1956 UCI Cyclo-cross World Championships
- Venue: Luxembourg, Luxembourg
- Date: 19 February 1956
- Coordinates: 49°49′N 6°8′E﻿ / ﻿49.817°N 6.133°E
- Cyclists participating: 37
- Events: 1

= 1956 UCI Cyclo-cross World Championships =

Cyclo-cross championship

The 1956 Cyclo-cross World Championship was the seventh edition of the UCI Cyclo-cross World Championships.

It was held on February 19, 1956, at the Baumbusch circuit in Luxembourg, the capital of the Grand Duchy of the same name. Luxembourg was the first country to host the race for a second time, with the capital once again serving as the venue.
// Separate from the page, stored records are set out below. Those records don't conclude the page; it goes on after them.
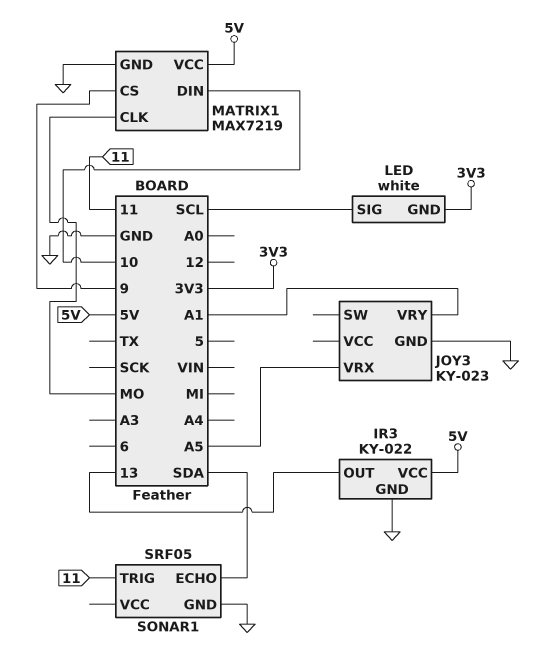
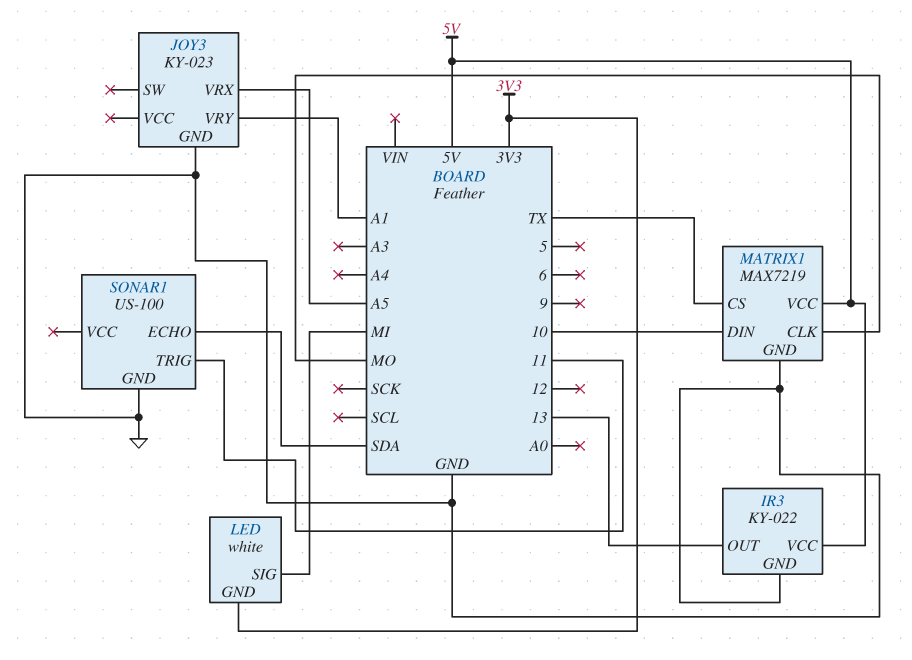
LED pin SIG: SCL -> MI
MATRIX1 pin CS: 9 -> TX
SONAR1: SRF05 -> US-100

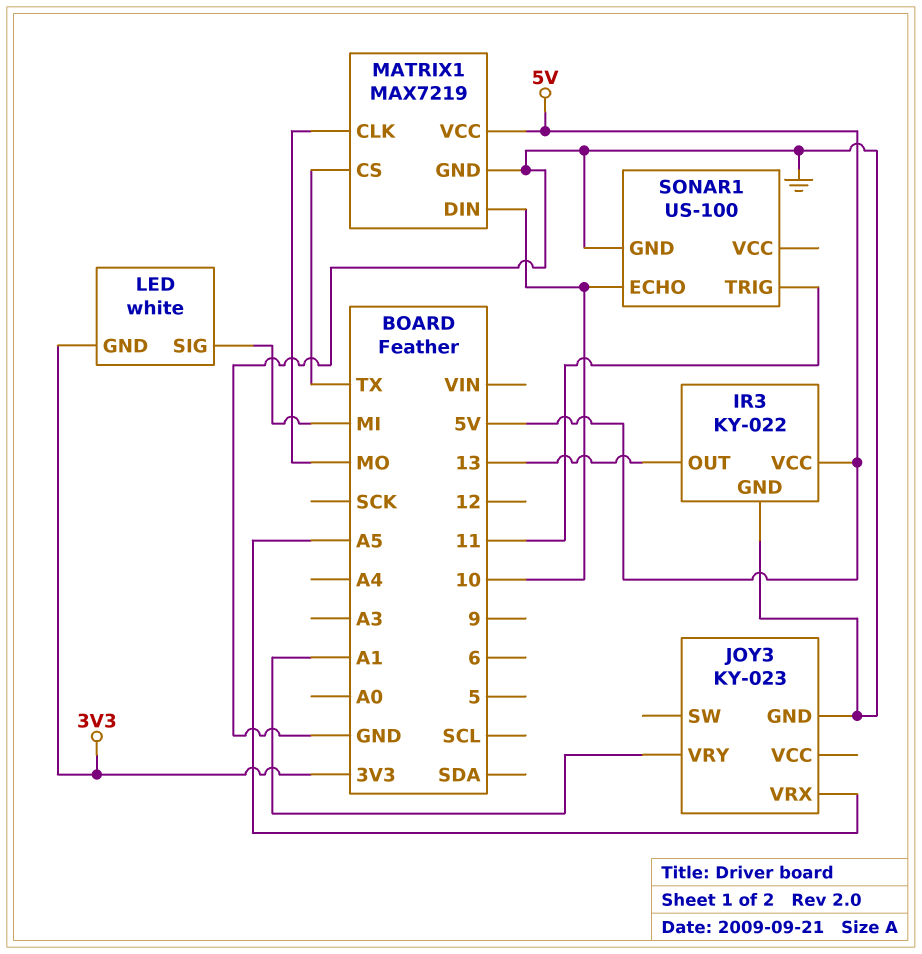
SONAR1 pin ECHO: SDA -> 10

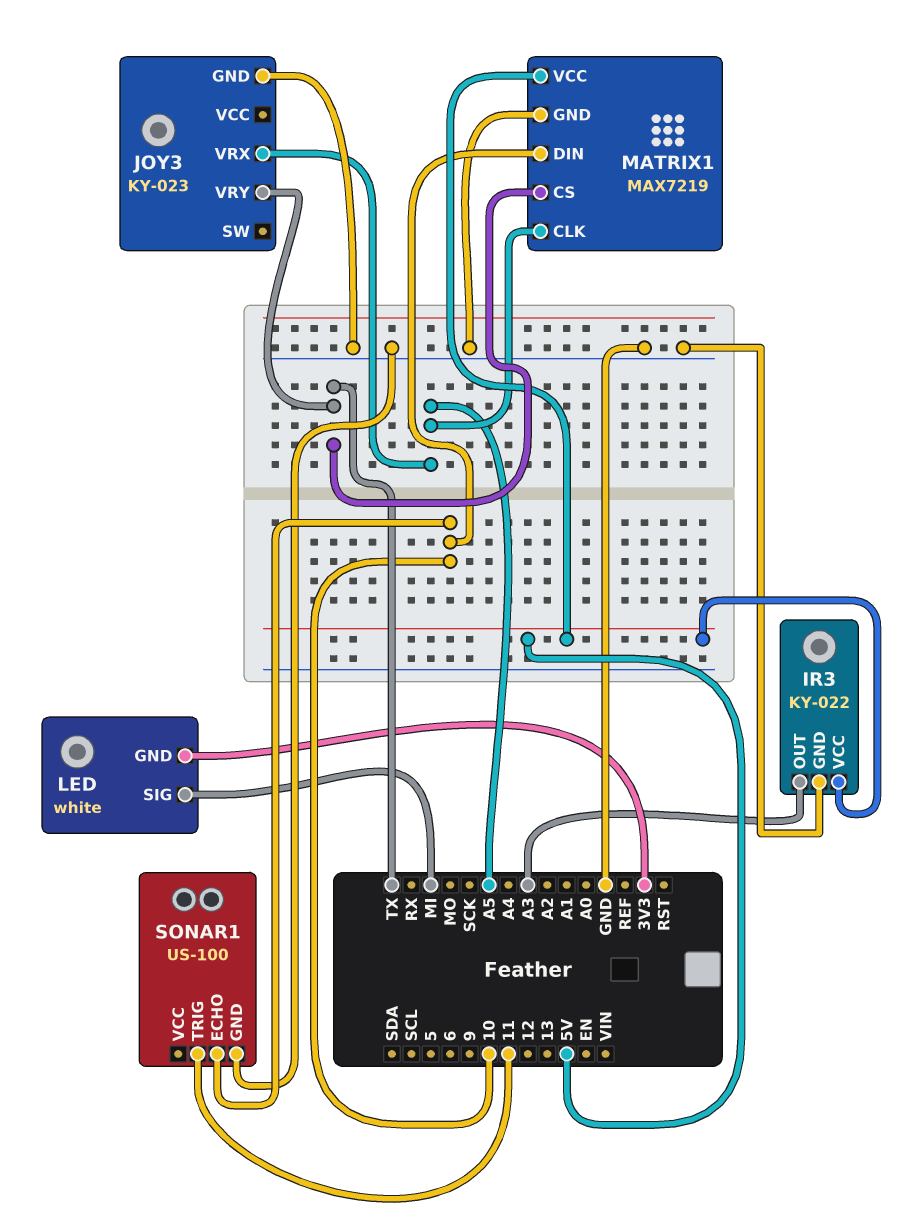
IR3 pin OUT: 13 -> A3
JOY3 pin VRY: A1 -> TX
MATRIX1 pin CLK: MO -> A5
Originally, the course, just over four kilometers long, was to be completed seven times. Due to a combination of weather conditions and the terrain, the race was shortened to six laps, bringing the total distance to 24.3 kilometers. Approximately 10,000 spectators watched 37 riders in action. Four riders each from nine countries, including Czechoslovakia, which entered a team for the first time, started. The Netherlands—returning after its first participation in 1951—was the only country to have a competitor.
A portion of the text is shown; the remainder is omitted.